Willmar police, with partners, try to attack human trafficking head on – Brainerd Dispatch

“We are doing the best we can with the resources we have,” Willmar Police Chief Jim Felt said. “It is a constant, new learning curve.”

Felt said the increased attention came after officers took part in training funded by a grant written by the Kandiyohi County Attorney’s Office. The training gave officers more information on human trafficking and what to look for when patrolling the streets. This education has helped them immensely when investigating possible prostitution or human trafficking situations.

“Staff is much better at recognizing it,” the chief said.

The cases can be hard to pin down, complicated by the fact that those wanting to purchase sex primarily use the internet.

“We are always trying to play catch up,” Felt said.

Today’s human trafficking and prostitution is rarely like the movies, in which wisecracking, independent streetwalkers are picking up customers of their choosing on the side of the road, or victims are being dramatically kidnapped and whisked away by strangers.

Taken and Pretty Woman caused a lot of misconceptions,” said Stephanie Felt, Kandiyohi County Human Trafficking Task Force coordinator, of popular movies.

Instead, most of the human trafficking and prostitution happen online, on websites like the now defunct Backpage or on the dark web. Only the final transaction is completed in person.

Victims, especially runaway teenage girls, are usually approached by pimps and groomed by them, Stephanie Felt said. A runaway may be approached by a pimp within 36 to 48 hours after running away.

“They look for vulnerability,” Stephanie Felt said.

To find the pimps or buyers, law enforcement officers have to do a lot of research, communicate undercover with the suspects and then execute the arrest. When time allows, the Willmar Police Department Gang Task Force has done similar investigations in a variety of locations. Sometimes people will travel hours to buy sex, other times they live only a few blocks away from where they are arrested.

The ages, race and socioeconomic status of the suspects also vary greatly. In the last string of cases, the youngest suspect was 22 while the oldest was in his 70s, the task force’s statistics said. And it’s not always men wanting to buy sex, sometimes they are women.

If a person is convicted of trying to purchase sex from an adult, the charge is usually a misdemeanor or a gross misdemeanor. If the victim is a minor, the charge is a felony with more severe consequences.

When it comes to the individual providing the sex, law enforcement now looks at them more as victims than criminals. Safe Harbor laws say anyone selling sex who is under the age of 21 is not charged and instead is viewed as a victim or survivor.
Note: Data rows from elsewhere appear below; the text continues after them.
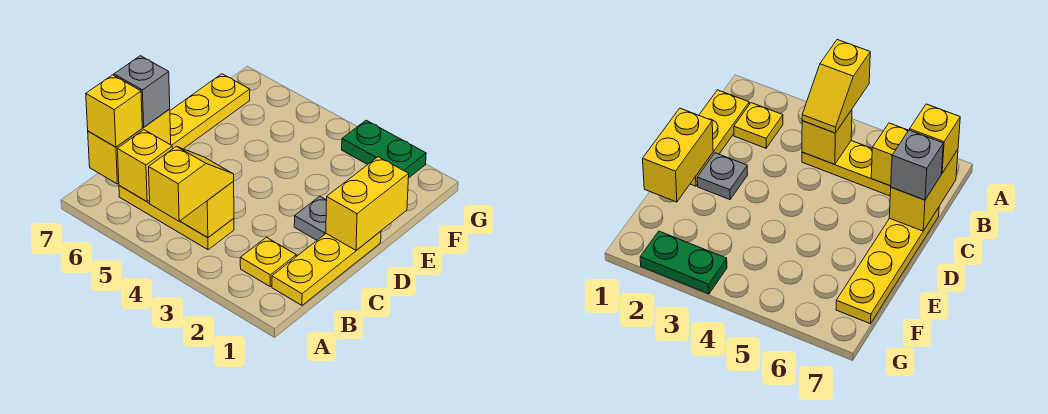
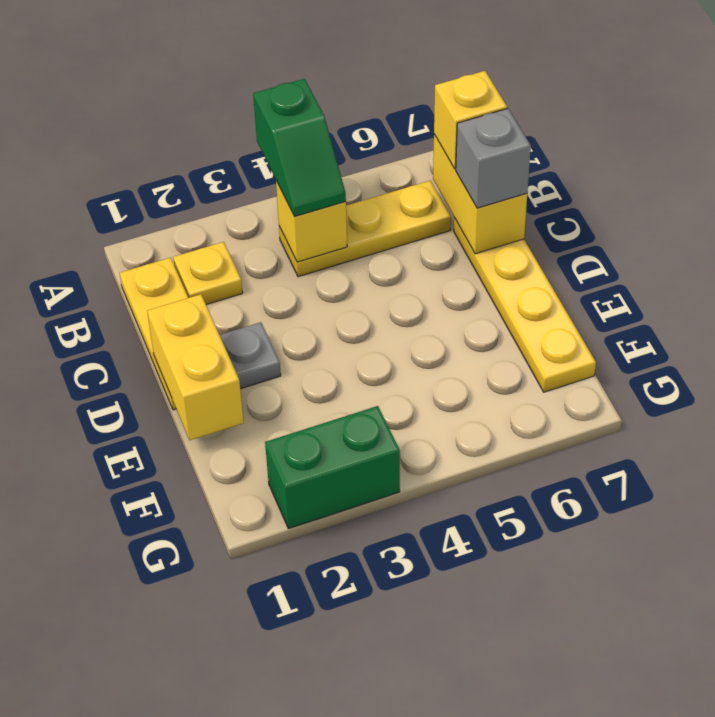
yellow slope A4:B4 level 3 top A -> green slope A4:B4 level 3 top A
yellow brick B6 level 2 -> none
green plate G2:G3 level 1 -> green brick G2:G3 level 1

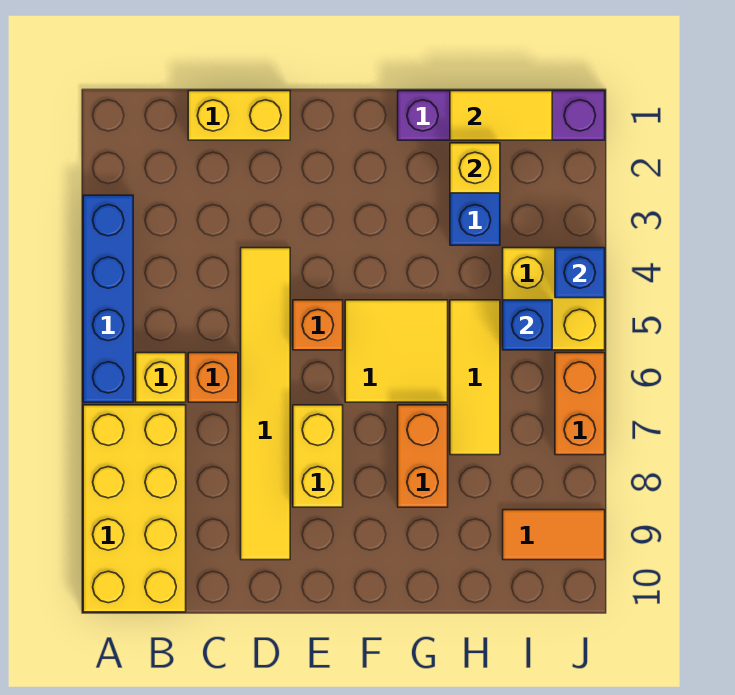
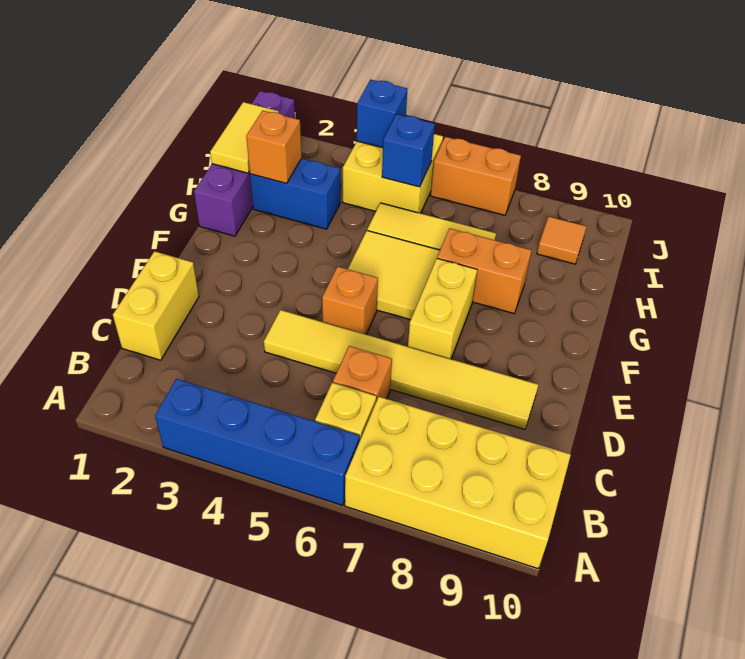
yellow brick E7:E8 level 1 -> yellow brick E7:F7 level 1
yellow brick H2 level 2 -> orange brick H2 level 2
orange tile I9:J9 level 1 -> orange tile I9 level 1

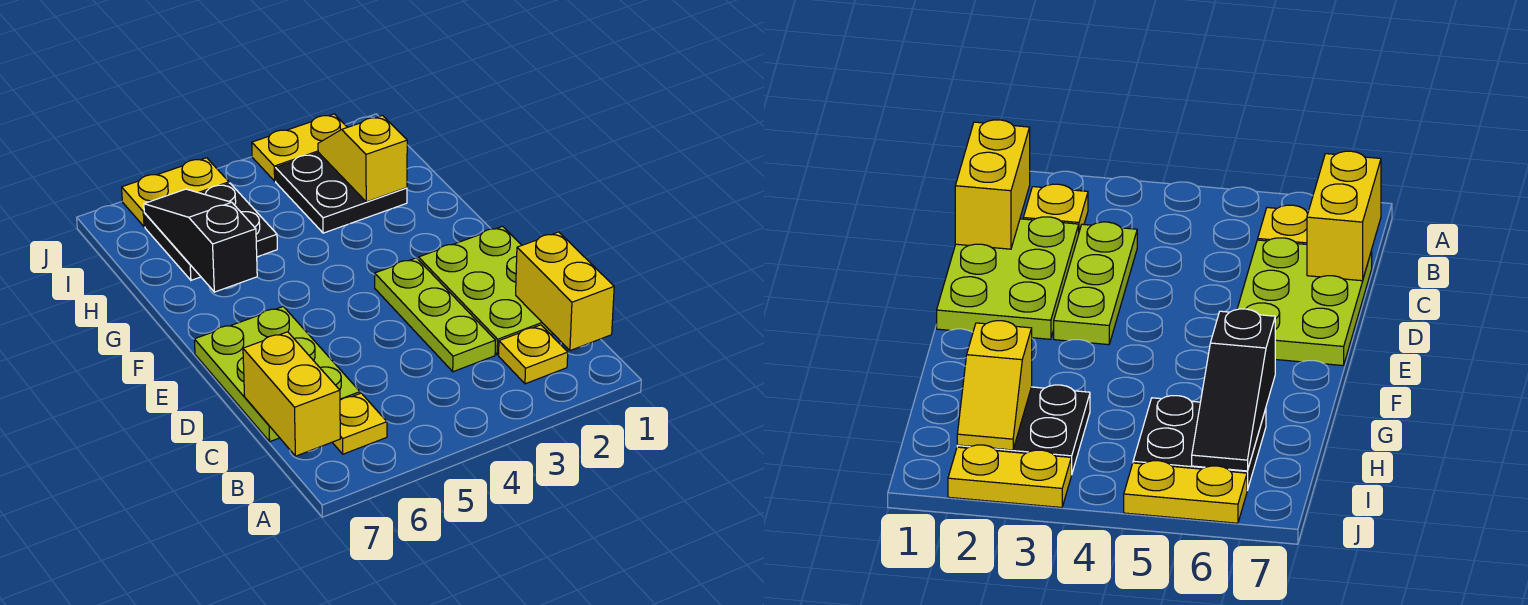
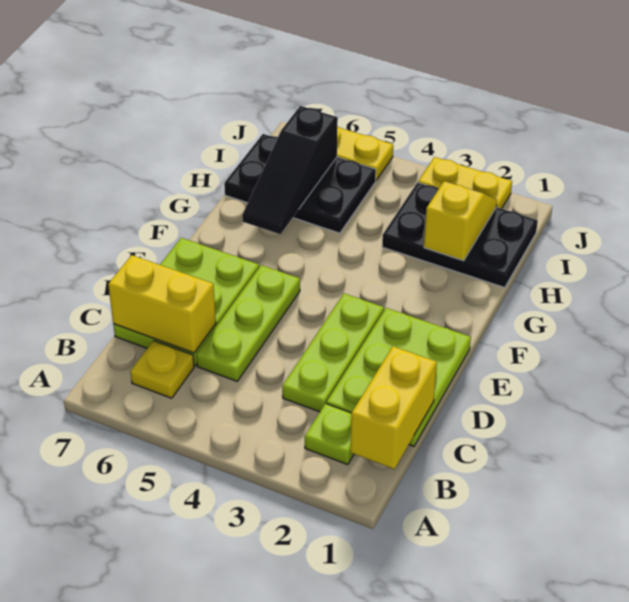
yellow plate B2 level 1 -> lime plate B2 level 1
yellow brick B7:C7 level 2 -> yellow brick C6:C7 level 2
none -> lime plate C5:E5 level 1
black slope G6:I6 level 2 top G -> black slope G6:I6 level 2 top I
black plate H2:I3 level 1 -> black plate H1:I3 level 1
black plate H5:I6 level 1 -> black plate H5:I7 level 1

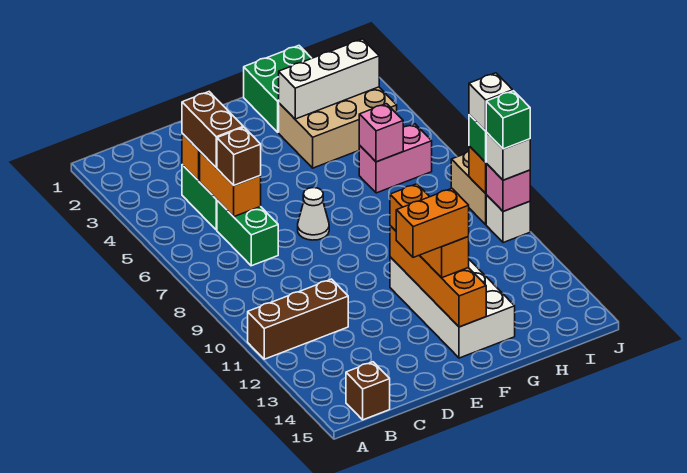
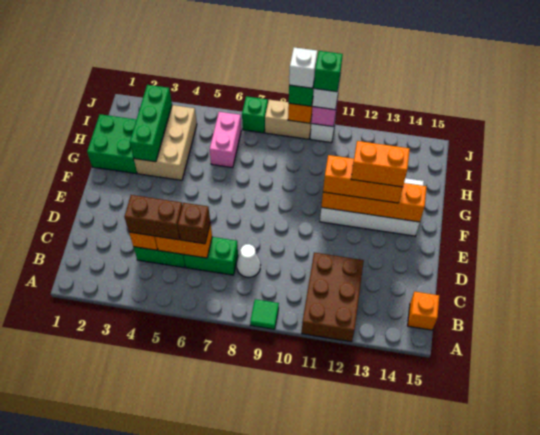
none -> green tile A9 level 1
brown brick A11:C11 level 1 -> brown brick A11:C12 level 1
brown brick B15 level 1 -> orange brick B15 level 1
white cone E7 level 1 -> white cone C8 level 1
orange brick E13:F13 level 4 -> orange brick F12:F13 level 4
white brick G3:I3 level 2 -> green brick G3:I3 level 2
pink brick H6 level 2 -> none
none -> green brick J7 level 1

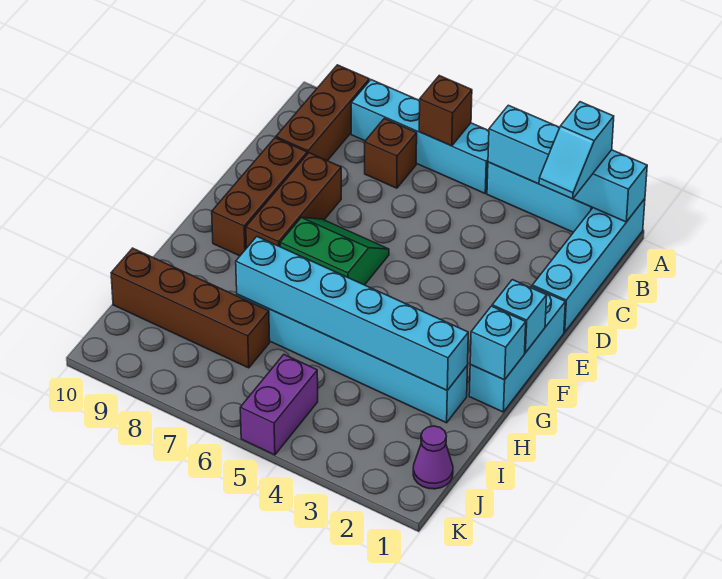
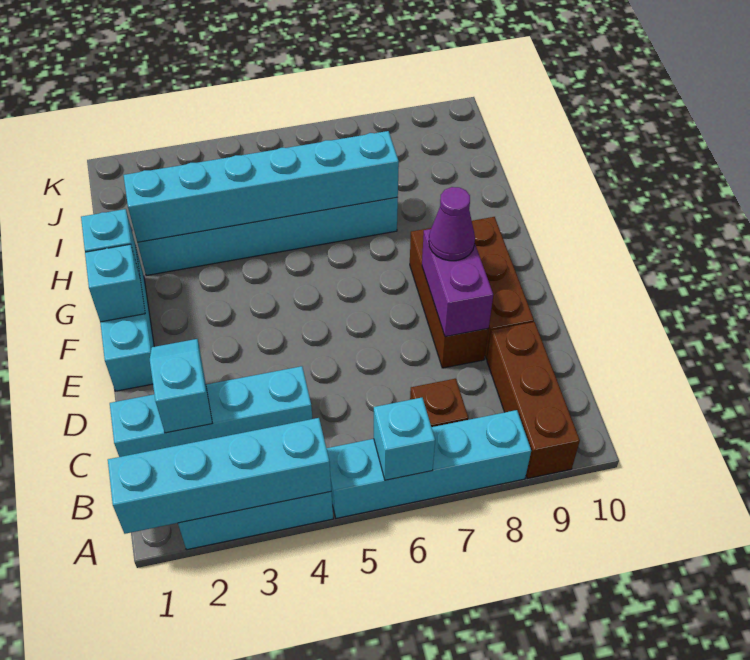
cyan brick A1:D1 level 1 -> cyan brick C1:C4 level 1
cyan slope A2:B2 level 3 top A -> cyan slope C2:D2 level 2 top C
brown brick A6 level 2 -> cyan brick A6 level 2
green slope E6:F7 level 1 top F -> none
brown brick I7:I10 level 1 -> none
purple cone J1 level 1 -> purple cone E8 level 3
purple brick J5:K5 level 1 -> purple brick D8:E8 level 2

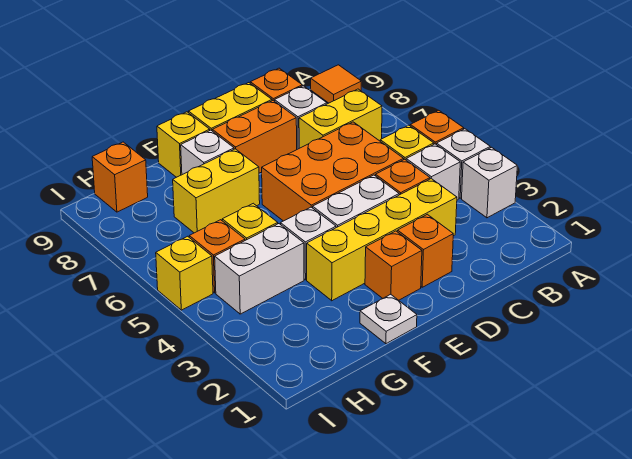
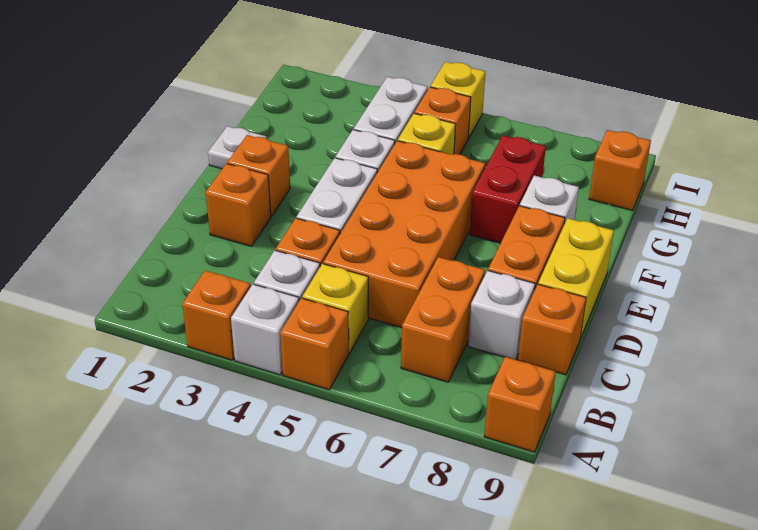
white brick A3 level 1 -> orange brick A3 level 1
orange tile A9 level 1 -> orange brick A9 level 1
yellow brick B7:C7 level 1 -> orange brick B7:C7 level 1
yellow brick C3:F3 level 1 -> none
orange brick C5:E6 level 1 -> orange brick C5:F6 level 1
yellow brick F7:G7 level 1 -> red brick F7:G7 level 1
yellow brick F9 level 1 -> none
For those who are adults, it depends on the circumstances, but they too can be considered victims and not charged for prostitution.

“They are trying to look at all ages being victims in this,” Stephanie Felt said.

These victims then need a lot of help once a law enforcement sting and arrests are made. They need counseling, medical help and assistance in building a new life. Rarely have the people working as prostitutes decided to sell themselves on their own. Prostitution is not a victimless crime.

“There is almost always someone forcing that person to do that,” Stephanie Felt said.

Law enforcement and victim advocates are also trying to educate the public about what to look out for when it comes to human trafficking. Chief Felt said hotels and motels of certain sizes have to go through training about human trafficking, to help with uncovering the illegal activity. Even individual members of the public can help, by passing along tips or sharing concerns with law enforcement.

“Sometimes that tiny little puzzle piece can make all the difference,” he said.

Since June, the number of sex crime cases the Police Department has been able to investigate has dropped due to staffing levels. It remains a priority for officers, however.

“We do feel it is an issue in the community,” the chief said.

And as long as it remains an issue, the Police Department and its partners, including the human trafficking task force, will continue to work toward ending human trafficking. It will be a lot of work and may seem impossible, but it is worth it.

“Even helping one person get out of the circle of trauma makes it worth it,” Stephanie Felt said.